Amélie Cordeau

Personal information
- Born: 1 October 2005 (age 20) Ley, Moselle, France

Sport
- Sport: Archery

Achievements and titles
- Olympic finals: 2024
- Regional finals: 2024
- National finals: 2022

Medal record
Women's recurve archery
Representing France
European Championships
| Gold medal – first place | 2024 Essen | Team |
World Youth Championships
| Gold medal – first place | 2021 Wrocław | Team |

= Amélie Cordeau =

French archer (born 2005)

Amélie Cordeau (born 1 October 2005) is a French archer who was part of French teams that won the team recurve events at the 2024 European Archery Championships and the 2021 World Archery Youth Championships.

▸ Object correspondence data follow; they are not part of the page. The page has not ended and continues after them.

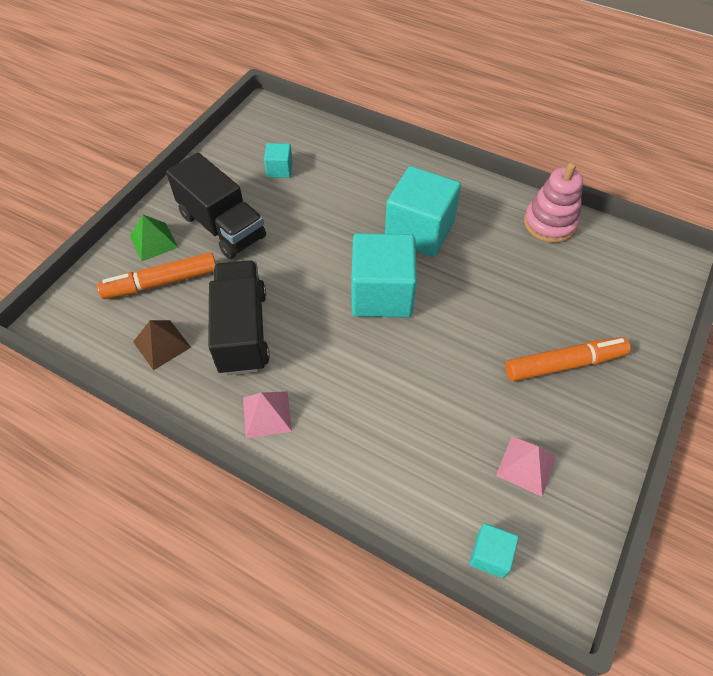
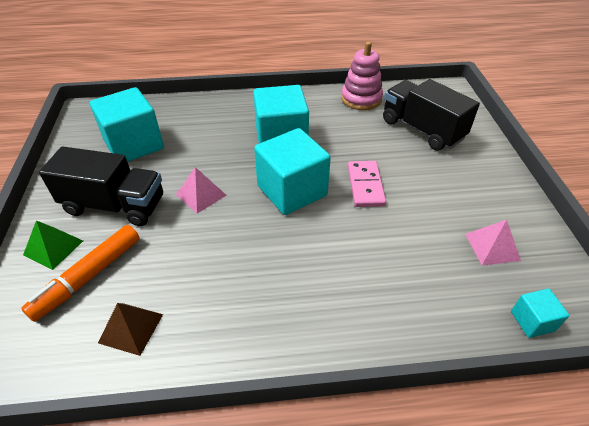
camera: 35 degrees left, 10 degrees down
(242, 331) = (201, 275): black truck -> black truck (422, 129)
(267, 414) = (280, 327): pink pyramid -> pink pyramid (201, 195)
(279, 170) = (134, 145): turquoise cube -> turquoise cube, size x2.12
(458, 328) = (365, 185): none -> pink domino
(564, 364) = (450, 173): orange marker -> none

She competed at the 2024 Summer Olympics in Paris.

==Career==
Cordeau started archery at the age of four. Cordeau was part of the French team that won the women's team recurve cadet event at the 2021 World Archery Youth Championships. She won the individual women's recurve event at the 2022 European Under-18 Archery Championships, and in the same year she became French national champion in the same event. Cordeau started competing at senior level for France in 2023.

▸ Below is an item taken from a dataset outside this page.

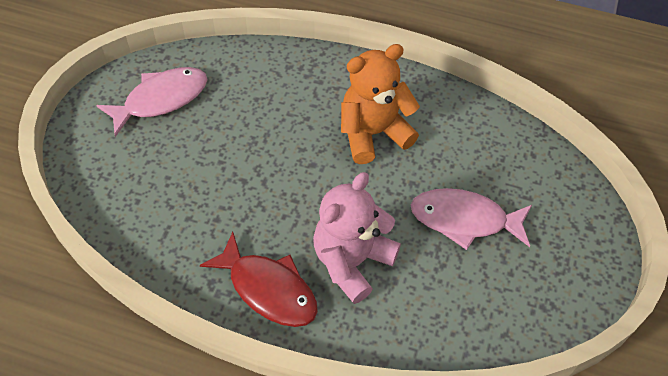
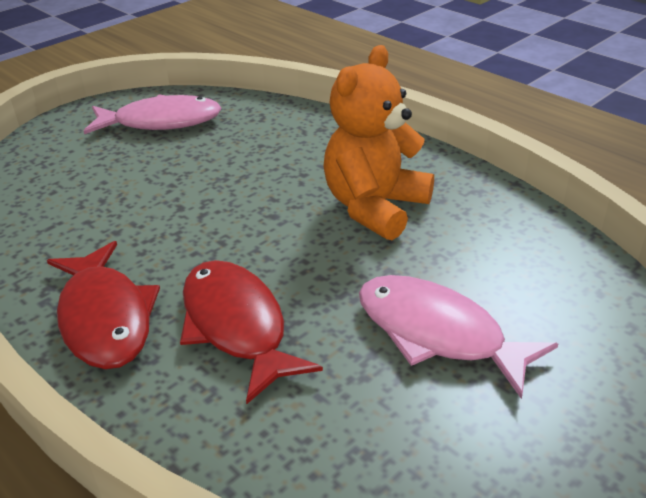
camera: 30 degrees right, 20 degrees down
(352, 261) = (237, 326): pink teddy bear -> red fish
(373, 133) = (375, 207): orange teddy bear -> orange teddy bear turned 60 degrees counterclockwise

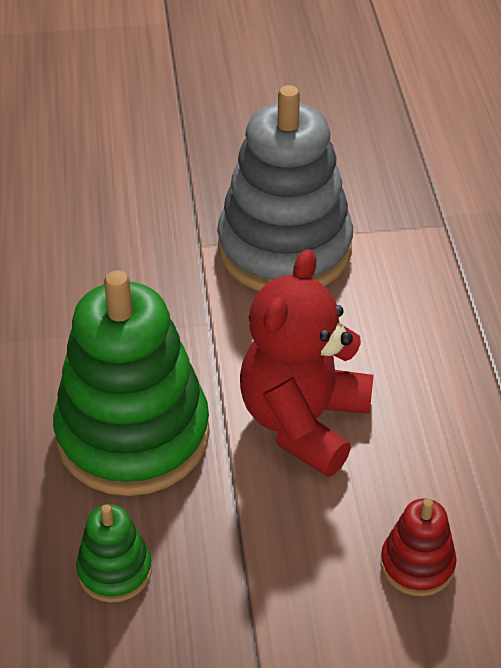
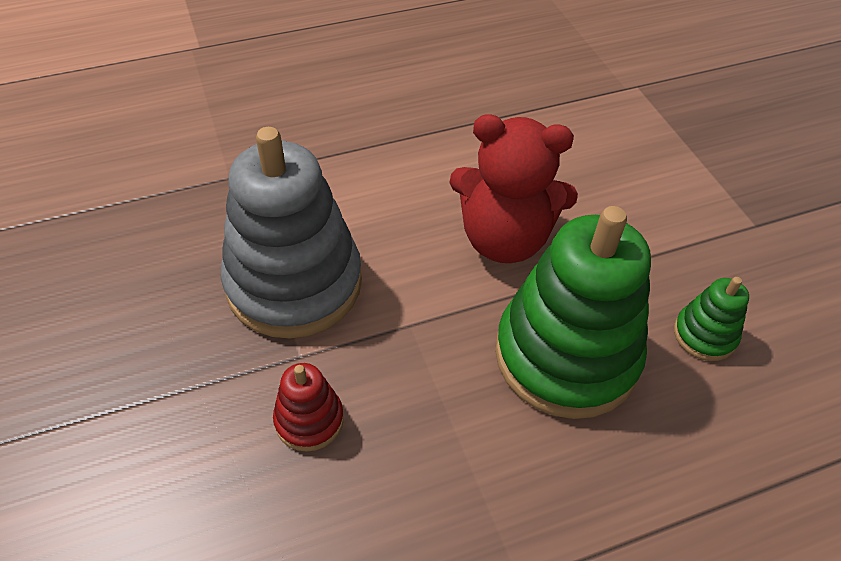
camera: 105 degrees left, 5 degrees up
(417, 565) = (604, 163): red stacking toy -> red stacking toy (309, 420)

Cordeau was part of the French team alongside Lisa Barbelin and Caroline Lopez that won the team recurve event at the 2024 European Archery Championships. At the age of 18, Cordeau was selected in the French team for the 2024 Summer Olympics in Paris. During the ranking round she was seeded 17th. She made it to the round of 32 before being knocked out by Megan Havers.

==Personal life==
Cordeau is from Annemasse, Haute-Savoie, France. Her father Richard is a former French archer.